ECLI:NL:HR:2002:AE8881
Hoge Raad
- Cassatie
- C.J.G. Bleichrodt
- A.M.J. van Buchem-Spapens
- W.A.M. van Schendel
- Rechtspraak.nl
Cassatie tegen arrest Gerechtshof Arnhem inzake valsheid in geschrift en oplichting
In deze zaak gaat het om een cassatieberoep tegen een arrest van het Gerechtshof te Arnhem, dat op 10 mei 2001 uitspraak deed in een strafzaak tegen de verdachte, geboren in 1943. De Hoge Raad behandelt het beroep dat door de verdachte is ingesteld, waarbij de verdediging werd gevoerd door advocaten mr. J.M. Sjöcrona en mr. D.V.A. Brouwer. De Advocaat-Generaal Jörg heeft geconcludeerd tot vernietiging van de bestreden uitspraak voor wat betreft het vierde tenlastegelegde feit en tot verwijzing naar een ander gerechtshof voor herbehandeling van de zaak.
De zaak betreft meerdere tenlasteleggingen, waaronder valsheid in geschrift en oplichting.
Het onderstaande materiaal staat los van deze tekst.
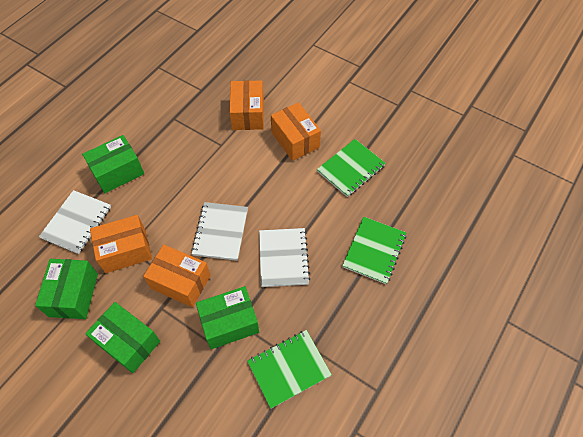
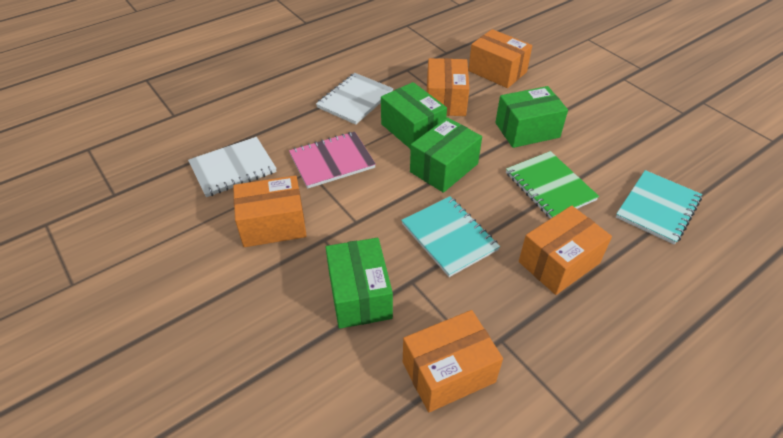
green notebook: 3 -> 1
orange box: 4 -> 5
pink notebook: 0 -> 1
turquoise notebook: 0 -> 2
white notebook: 3 -> 2

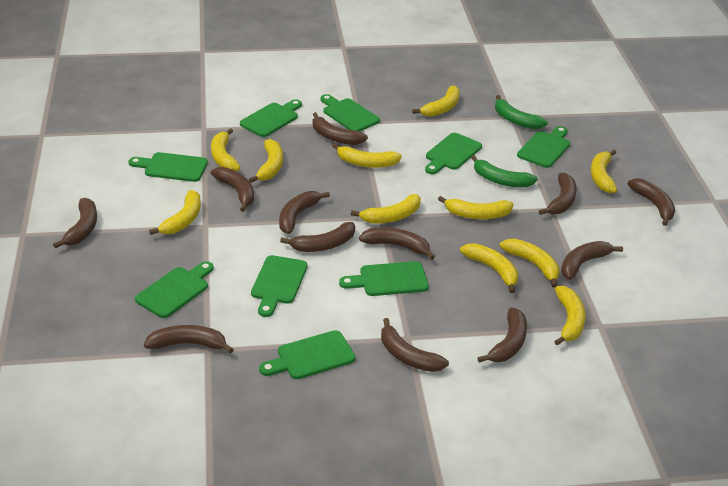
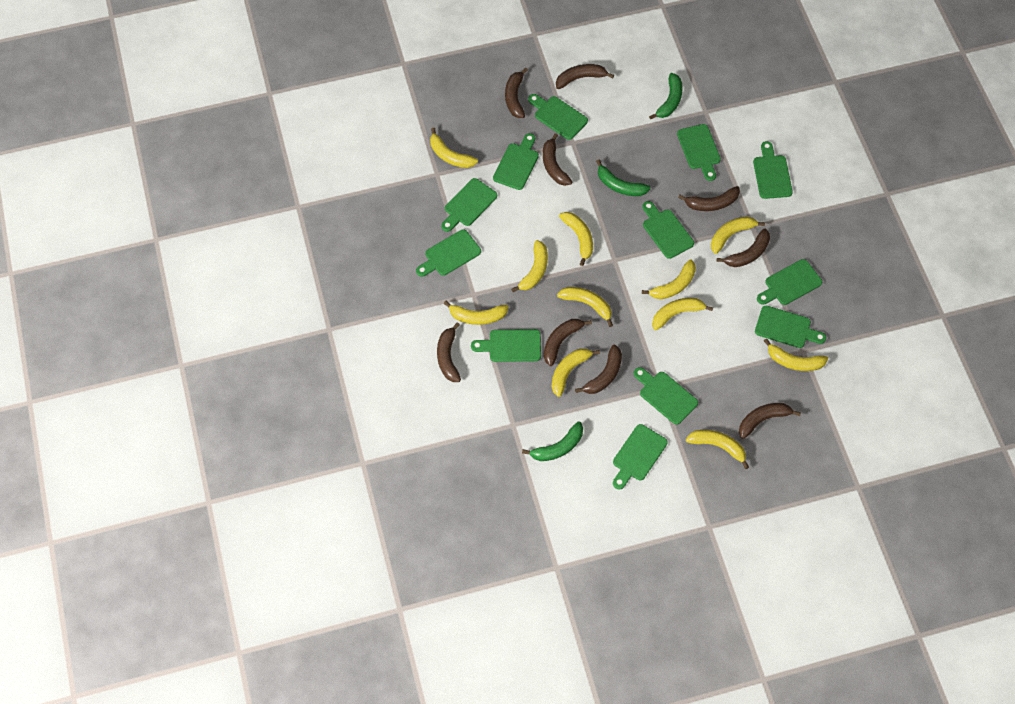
brown banana: 12 -> 9
green banana: 2 -> 3
green cutting board: 9 -> 12

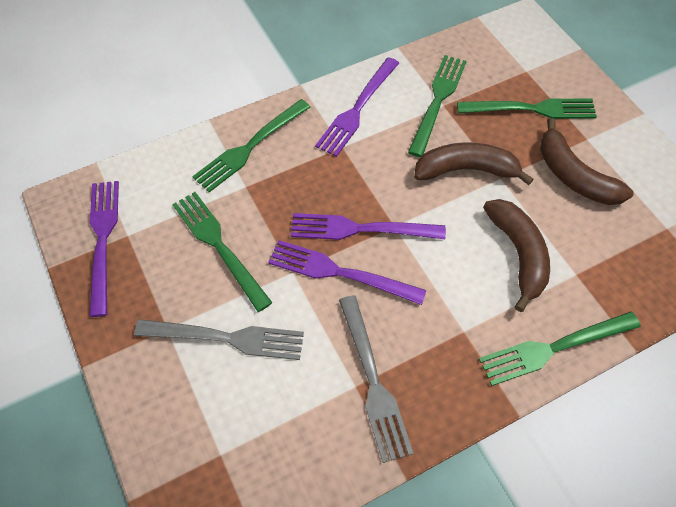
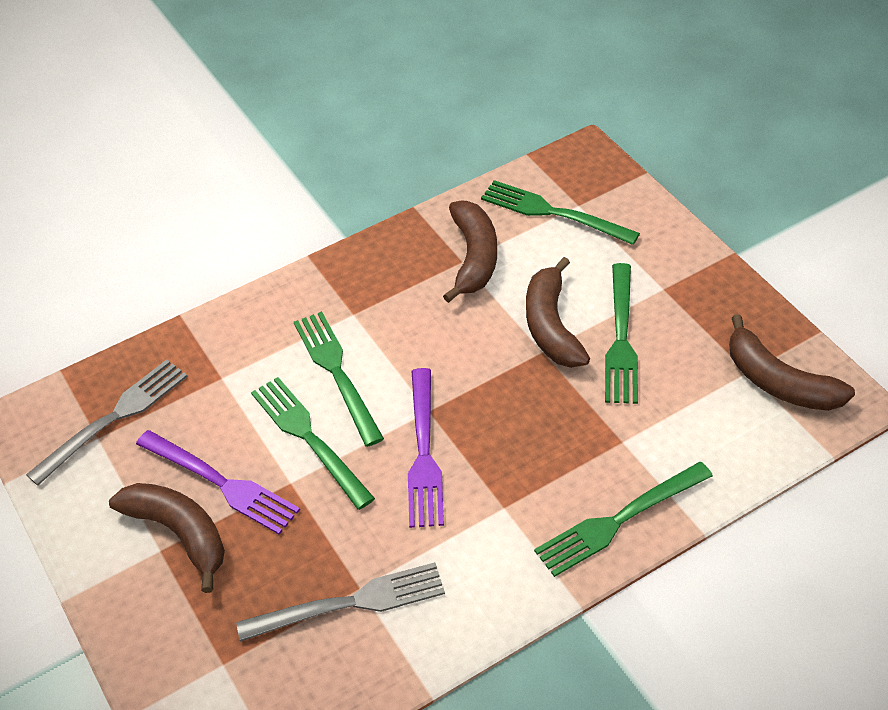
brown banana: 3 -> 4
purple fork: 4 -> 2

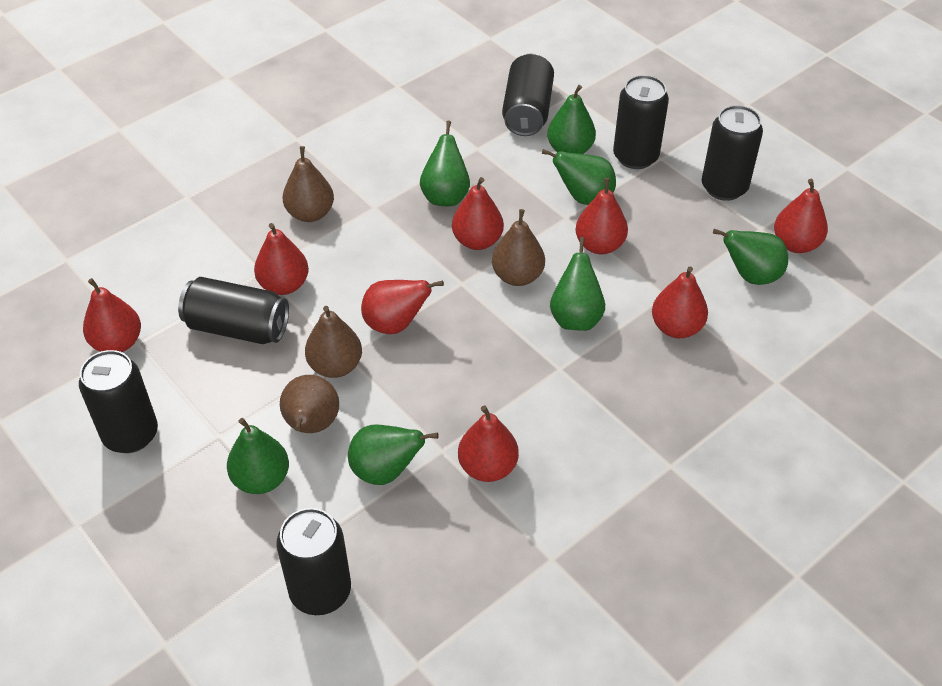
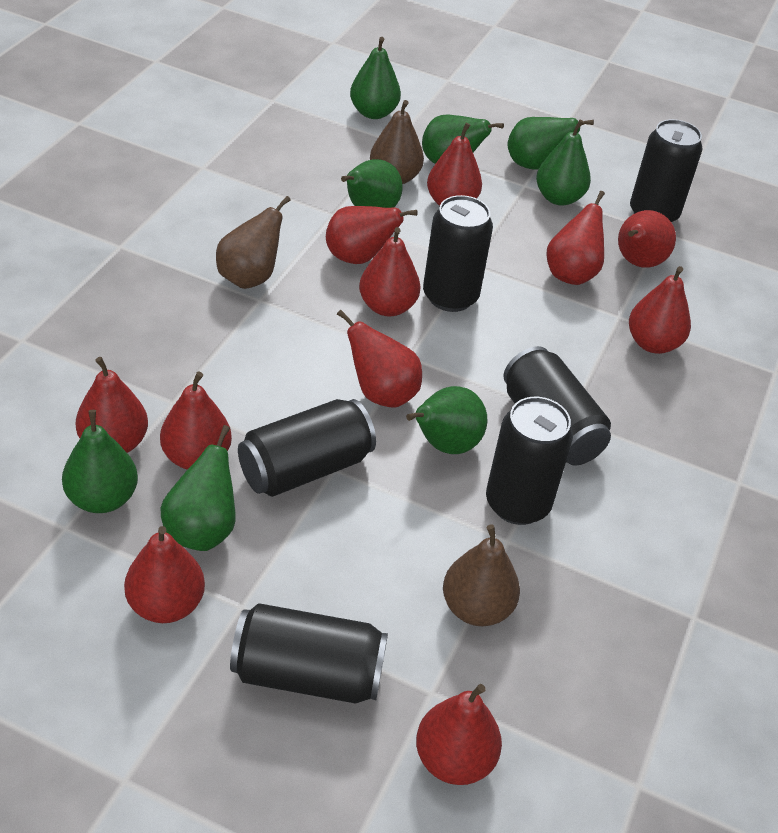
brown pear: 4 -> 3
green pear: 7 -> 8
red pear: 8 -> 11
De Hoge Raad oordeelt dat het Hof bij de bewezenverklaring van het vierde feit een vergissing heeft gemaakt door een onderdeel op te nemen dat niet op enig bewijsmiddel berust. De Hoge Raad leest de bewezenverklaring aldus verbeterd, waardoor de klacht van de verdediging niet kan leiden tot cassatie.
De Hoge Raad vernietigt de bestreden uitspraak voor zover deze betrekking heeft op de beslissingen omtrent het vierde feit en de strafoplegging, en verwijst de zaak naar het Gerechtshof te Leeuwarden voor herbehandeling. Voor de overige tenlasteleggingen wordt het beroep verworpen. De uitspraak van de Hoge Raad is gedaan op 19 november 2002, waarbij de vice-president en twee raadsheren betrokken waren.